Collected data
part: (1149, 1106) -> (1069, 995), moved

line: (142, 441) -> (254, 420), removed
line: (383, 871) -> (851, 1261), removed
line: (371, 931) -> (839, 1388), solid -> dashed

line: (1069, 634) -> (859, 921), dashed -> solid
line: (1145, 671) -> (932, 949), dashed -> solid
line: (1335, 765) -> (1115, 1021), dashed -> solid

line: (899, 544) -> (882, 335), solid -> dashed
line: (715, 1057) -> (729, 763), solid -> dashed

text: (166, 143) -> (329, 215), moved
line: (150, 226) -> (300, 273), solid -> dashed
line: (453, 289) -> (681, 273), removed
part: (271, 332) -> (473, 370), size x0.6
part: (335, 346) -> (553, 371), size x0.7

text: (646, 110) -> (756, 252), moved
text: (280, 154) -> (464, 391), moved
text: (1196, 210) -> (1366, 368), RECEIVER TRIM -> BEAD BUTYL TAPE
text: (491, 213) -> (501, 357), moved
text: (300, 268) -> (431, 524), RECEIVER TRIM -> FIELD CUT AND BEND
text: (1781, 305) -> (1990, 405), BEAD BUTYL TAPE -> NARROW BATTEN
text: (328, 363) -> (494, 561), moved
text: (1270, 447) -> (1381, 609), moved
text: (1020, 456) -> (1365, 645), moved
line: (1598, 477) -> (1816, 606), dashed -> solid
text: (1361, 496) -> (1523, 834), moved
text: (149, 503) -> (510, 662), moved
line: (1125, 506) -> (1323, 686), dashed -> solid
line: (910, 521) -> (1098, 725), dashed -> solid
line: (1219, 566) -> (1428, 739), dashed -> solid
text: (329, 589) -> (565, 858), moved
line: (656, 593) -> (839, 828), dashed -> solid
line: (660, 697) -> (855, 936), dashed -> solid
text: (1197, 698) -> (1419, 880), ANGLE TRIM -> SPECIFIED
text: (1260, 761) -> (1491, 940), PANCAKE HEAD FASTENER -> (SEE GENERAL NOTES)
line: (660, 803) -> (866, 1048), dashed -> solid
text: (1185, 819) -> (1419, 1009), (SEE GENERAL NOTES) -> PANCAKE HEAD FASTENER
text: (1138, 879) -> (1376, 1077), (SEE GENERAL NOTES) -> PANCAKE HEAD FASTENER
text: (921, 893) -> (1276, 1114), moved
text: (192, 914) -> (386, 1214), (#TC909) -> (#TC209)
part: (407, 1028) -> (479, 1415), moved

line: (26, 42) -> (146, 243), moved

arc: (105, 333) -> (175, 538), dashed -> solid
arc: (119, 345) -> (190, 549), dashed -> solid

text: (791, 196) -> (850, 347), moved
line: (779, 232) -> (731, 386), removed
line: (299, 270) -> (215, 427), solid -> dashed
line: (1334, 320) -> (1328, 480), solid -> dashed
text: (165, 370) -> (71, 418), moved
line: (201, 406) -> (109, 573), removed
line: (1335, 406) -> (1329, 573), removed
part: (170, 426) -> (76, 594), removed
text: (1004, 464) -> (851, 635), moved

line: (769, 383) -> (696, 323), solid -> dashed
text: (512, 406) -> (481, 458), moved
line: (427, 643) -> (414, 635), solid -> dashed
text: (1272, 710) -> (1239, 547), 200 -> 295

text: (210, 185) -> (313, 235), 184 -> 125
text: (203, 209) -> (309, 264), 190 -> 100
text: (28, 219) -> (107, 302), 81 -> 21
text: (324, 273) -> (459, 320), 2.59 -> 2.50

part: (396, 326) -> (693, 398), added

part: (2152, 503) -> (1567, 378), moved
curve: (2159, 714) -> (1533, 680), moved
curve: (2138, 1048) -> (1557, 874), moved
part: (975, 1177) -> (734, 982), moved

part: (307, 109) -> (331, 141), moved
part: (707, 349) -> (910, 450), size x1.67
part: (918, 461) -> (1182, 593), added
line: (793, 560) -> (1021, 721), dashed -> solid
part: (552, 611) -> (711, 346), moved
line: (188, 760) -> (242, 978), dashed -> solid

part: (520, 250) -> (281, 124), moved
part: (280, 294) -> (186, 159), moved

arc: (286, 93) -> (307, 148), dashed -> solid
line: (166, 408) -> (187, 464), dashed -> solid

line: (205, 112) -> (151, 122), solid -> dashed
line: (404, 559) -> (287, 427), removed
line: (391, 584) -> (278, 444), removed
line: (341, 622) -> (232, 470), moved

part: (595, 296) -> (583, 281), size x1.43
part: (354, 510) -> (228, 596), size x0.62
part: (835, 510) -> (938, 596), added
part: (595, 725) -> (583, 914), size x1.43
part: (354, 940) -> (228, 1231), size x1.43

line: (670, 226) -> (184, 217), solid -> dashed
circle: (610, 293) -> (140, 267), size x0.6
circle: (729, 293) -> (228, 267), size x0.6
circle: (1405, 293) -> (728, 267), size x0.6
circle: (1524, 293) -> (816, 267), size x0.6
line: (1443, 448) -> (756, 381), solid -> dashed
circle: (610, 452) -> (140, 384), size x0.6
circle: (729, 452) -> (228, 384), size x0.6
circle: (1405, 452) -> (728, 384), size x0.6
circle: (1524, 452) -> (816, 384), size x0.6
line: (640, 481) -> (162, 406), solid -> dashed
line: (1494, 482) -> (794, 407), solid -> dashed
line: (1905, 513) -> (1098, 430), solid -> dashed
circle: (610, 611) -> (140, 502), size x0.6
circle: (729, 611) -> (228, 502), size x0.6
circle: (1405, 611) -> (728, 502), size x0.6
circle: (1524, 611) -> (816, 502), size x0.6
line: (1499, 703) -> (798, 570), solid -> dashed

■ WHAT THE EXERCISE ASKS:
Copy out the full set of records precisely, leaving nothing out.

■ EXERCISE SOLUTION:
part: (1149, 1106) -> (1069, 995), moved

line: (142, 441) -> (254, 420), removed
line: (383, 871) -> (851, 1261), removed
line: (371, 931) -> (839, 1388), solid -> dashed

line: (1069, 634) -> (859, 921), dashed -> solid
line: (1145, 671) -> (932, 949), dashed -> solid
line: (1335, 765) -> (1115, 1021), dashed -> solid

line: (899, 544) -> (882, 335), solid -> dashed
line: (715, 1057) -> (729, 763), solid -> dashed

text: (166, 143) -> (329, 215), moved
line: (150, 226) -> (300, 273), solid -> dashed
line: (453, 289) -> (681, 273), removed
part: (271, 332) -> (473, 370), size x0.6
part: (335, 346) -> (553, 371), size x0.7

text: (646, 110) -> (756, 252), moved
text: (280, 154) -> (464, 391), moved
text: (1196, 210) -> (1366, 368), RECEIVER TRIM -> BEAD BUTYL TAPE
text: (491, 213) -> (501, 357), moved
text: (300, 268) -> (431, 524), RECEIVER TRIM -> FIELD CUT AND BEND
text: (1781, 305) -> (1990, 405), BEAD BUTYL TAPE -> NARROW BATTEN
text: (328, 363) -> (494, 561), moved
text: (1270, 447) -> (1381, 609), moved
text: (1020, 456) -> (1365, 645), moved
line: (1598, 477) -> (1816, 606), dashed -> solid
text: (1361, 496) -> (1523, 834), moved
text: (149, 503) -> (510, 662), moved
line: (1125, 506) -> (1323, 686), dashed -> solid
line: (910, 521) -> (1098, 725), dashed -> solid
line: (1219, 566) -> (1428, 739), dashed -> solid
text: (329, 589) -> (565, 858), moved
line: (656, 593) -> (839, 828), dashed -> solid
line: (660, 697) -> (855, 936), dashed -> solid
text: (1197, 698) -> (1419, 880), ANGLE TRIM -> SPECIFIED
text: (1260, 761) -> (1491, 940), PANCAKE HEAD FASTENER -> (SEE GENERAL NOTES)
line: (660, 803) -> (866, 1048), dashed -> solid
text: (1185, 819) -> (1419, 1009), (SEE GENERAL NOTES) -> PANCAKE HEAD FASTENER
text: (1138, 879) -> (1376, 1077), (SEE GENERAL NOTES) -> PANCAKE HEAD FASTENER
text: (921, 893) -> (1276, 1114), moved
text: (192, 914) -> (386, 1214), (#TC909) -> (#TC209)
part: (407, 1028) -> (479, 1415), moved

line: (26, 42) -> (146, 243), moved

arc: (105, 333) -> (175, 538), dashed -> solid
arc: (119, 345) -> (190, 549), dashed -> solid

text: (791, 196) -> (850, 347), moved
line: (779, 232) -> (731, 386), removed
line: (299, 270) -> (215, 427), solid -> dashed
line: (1334, 320) -> (1328, 480), solid -> dashed
text: (165, 370) -> (71, 418), moved
line: (201, 406) -> (109, 573), removed
line: (1335, 406) -> (1329, 573), removed
part: (170, 426) -> (76, 594), removed
text: (1004, 464) -> (851, 635), moved

line: (769, 383) -> (696, 323), solid -> dashed
text: (512, 406) -> (481, 458), moved
line: (427, 643) -> (414, 635), solid -> dashed
text: (1272, 710) -> (1239, 547), 200 -> 295

text: (210, 185) -> (313, 235), 184 -> 125
text: (203, 209) -> (309, 264), 190 -> 100
text: (28, 219) -> (107, 302), 81 -> 21
text: (324, 273) -> (459, 320), 2.59 -> 2.50

part: (396, 326) -> (693, 398), added

part: (2152, 503) -> (1567, 378), moved
curve: (2159, 714) -> (1533, 680), moved
curve: (2138, 1048) -> (1557, 874), moved
part: (975, 1177) -> (734, 982), moved

part: (307, 109) -> (331, 141), moved
part: (707, 349) -> (910, 450), size x1.67
part: (918, 461) -> (1182, 593), added
line: (793, 560) -> (1021, 721), dashed -> solid
part: (552, 611) -> (711, 346), moved
line: (188, 760) -> (242, 978), dashed -> solid

part: (520, 250) -> (281, 124), moved
part: (280, 294) -> (186, 159), moved

arc: (286, 93) -> (307, 148), dashed -> solid
line: (166, 408) -> (187, 464), dashed -> solid

line: (205, 112) -> (151, 122), solid -> dashed
line: (404, 559) -> (287, 427), removed
line: (391, 584) -> (278, 444), removed
line: (341, 622) -> (232, 470), moved

part: (595, 296) -> (583, 281), size x1.43
part: (354, 510) -> (228, 596), size x0.62
part: (835, 510) -> (938, 596), added
part: (595, 725) -> (583, 914), size x1.43
part: (354, 940) -> (228, 1231), size x1.43

line: (670, 226) -> (184, 217), solid -> dashed
circle: (610, 293) -> (140, 267), size x0.6
circle: (729, 293) -> (228, 267), size x0.6
circle: (1405, 293) -> (728, 267), size x0.6
circle: (1524, 293) -> (816, 267), size x0.6
line: (1443, 448) -> (756, 381), solid -> dashed
circle: (610, 452) -> (140, 384), size x0.6
circle: (729, 452) -> (228, 384), size x0.6
circle: (1405, 452) -> (728, 384), size x0.6
circle: (1524, 452) -> (816, 384), size x0.6
line: (640, 481) -> (162, 406), solid -> dashed
line: (1494, 482) -> (794, 407), solid -> dashed
line: (1905, 513) -> (1098, 430), solid -> dashed
circle: (610, 611) -> (140, 502), size x0.6
circle: (729, 611) -> (228, 502), size x0.6
circle: (1405, 611) -> (728, 502), size x0.6
circle: (1524, 611) -> (816, 502), size x0.6
line: (1499, 703) -> (798, 570), solid -> dashed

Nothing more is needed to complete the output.